Había vuelto mi cara envuelta en desconsuelo hacia él. Nunca podía reprimirme cuando él estaba cerca, y un grito desgarrador se escapó de mi garganta sin poder evitarlo. Corrí a sus brazos y el los abrió de par en par para mí, dejando a Kurt en un rinconcito cerca de la puerta para recibirme.

- Ven acá mi niña... Sé que no te sirven de mucho mis palabras. Así que pasaré a la acción.

En ese momento, me abrazó, me acunó y escuché entre dientes una maldición y otros improperios dirigidos hacia mi profesor.

- Quisiera hacer hasta lo imposible porque dejaras de llorar por culpa de ese maldito profesor... - Decía. - Aunque eso implicase pagar a un hacker para que cambiara las notas; porque, a diferencia de los demás que lo hacen, tú si que te lo mereces. Eso sería un método poco ortodoxo para un buen fin. Como Robin Hood, ¿eh? Le robaba a los ricos para darle a los pobres.

Michael siempre quería ahorrarme el dolor. Tenía esa vena rebelde y algo justiciera con la que quería enderezar las cosas torcidas y de paso, mantenerme lejos de las aquellas que eran las malas de la sociedad y me brindaba un refugio amoroso en cada abrazo. Era una de las pocas cosas reales y bonitas que tenía.

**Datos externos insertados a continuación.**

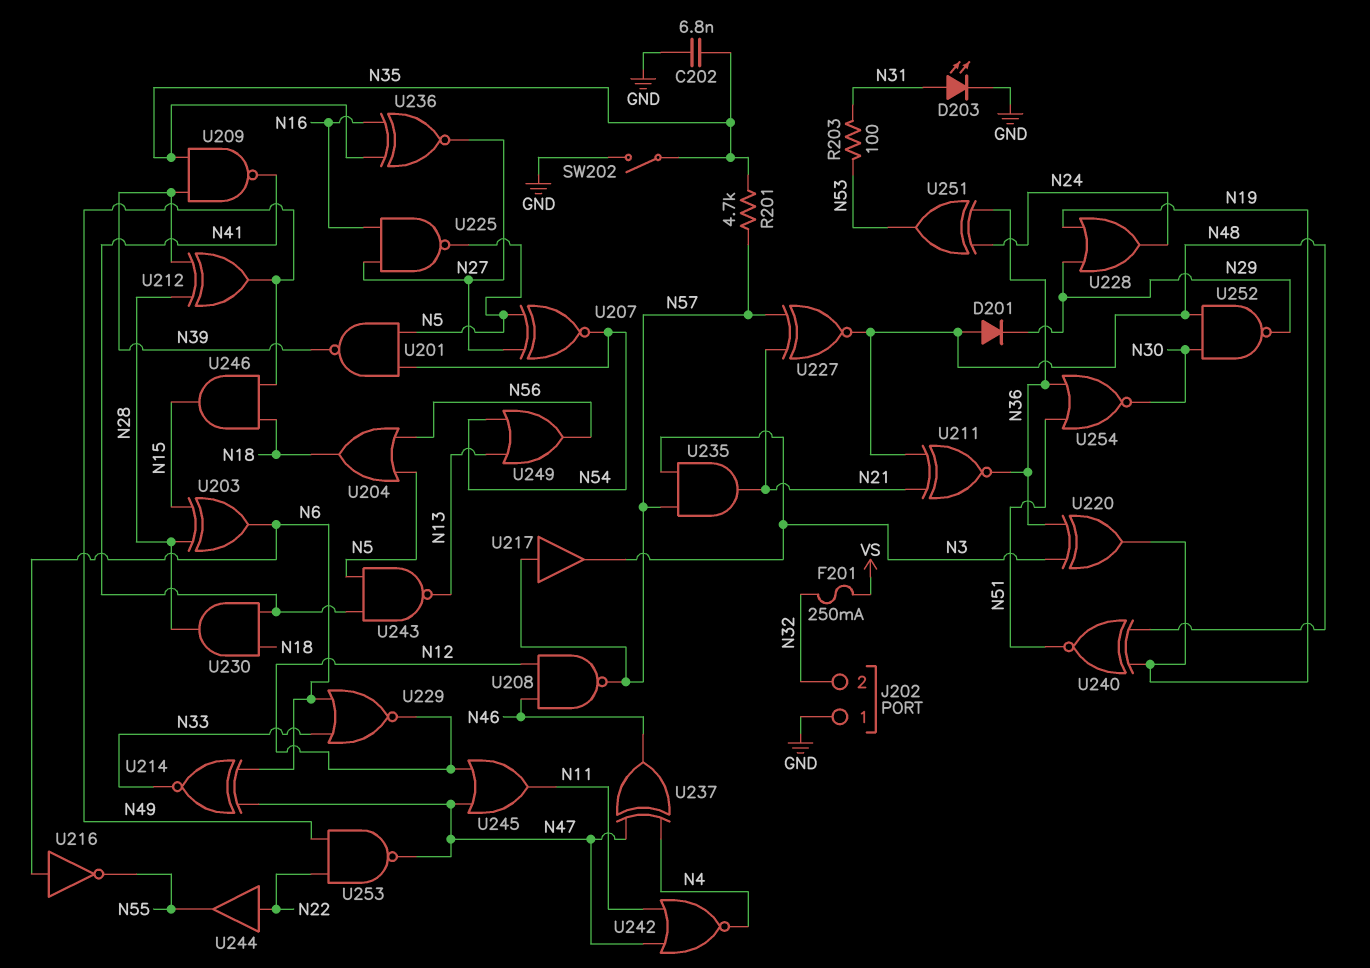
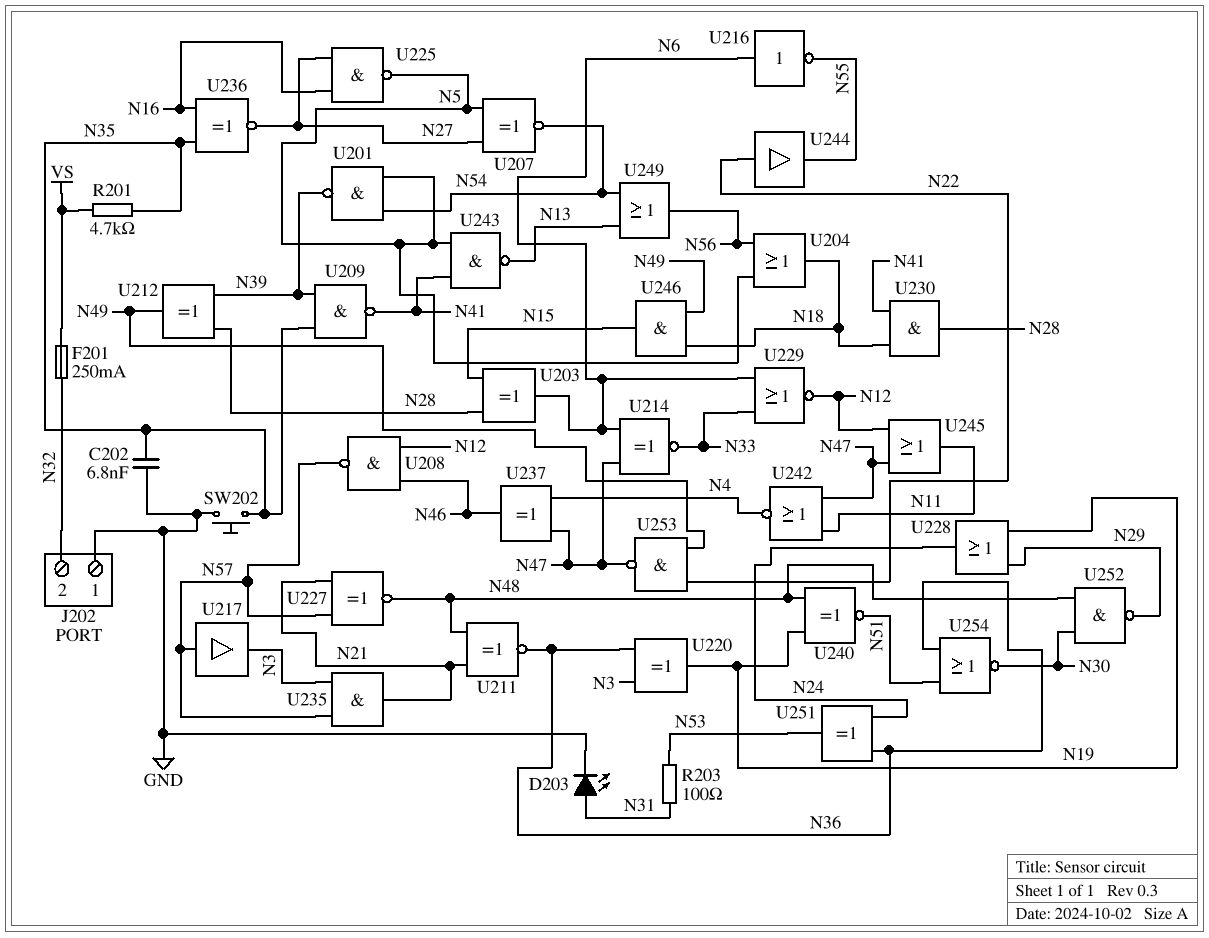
D201: diode (A N48, K N29) -> none
R201: 4.7k (N35, N57) -> 4.7k (N35, VS)
SW202: switch (GND, N35) -> button (GND, N35)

En ese momento, me levantó en volandas, me puso una bufanda, me regaló un Snickers (mi chocolate favorito), se puso una camiseta azul marino y me tomó de la mano. Nos dirigimos a su moto. Me pasó un casco y yo le pregunté entre hipidos a dónde íbamos.
Él me respondió:

- La brisa del mar siempre te hace bien. Aunque aún hace un poco de frío, iremos a que despejes la cabeza. Mira el lado bueno, puedo hacer mis maravillosos chistes para que te rías.

Sonreí entre risas. Sus chistes eran los peores de todo el continente americano (después de los míos, aunque me cueste admitirlo) En mi cabeza aún rondaba la incógnita de que, si era mejor pasarse al bando de los chicos malos. Después de todo, tengo un lado rebelde contra el mundo que me rodea, y una fuerte crítica social hacia el sistema de justicia de los pueblos.

Preferí cerrar los ojos y recostar mi cabeza sobre la espalda de mi chico, mientras me sujetaba con fuerza a su diminuta cintura. Al menos durmiendo, no pienso en mi sueño perdido o en cómo asesinar a mi profesor... ¿Verdad? - Reflexioné.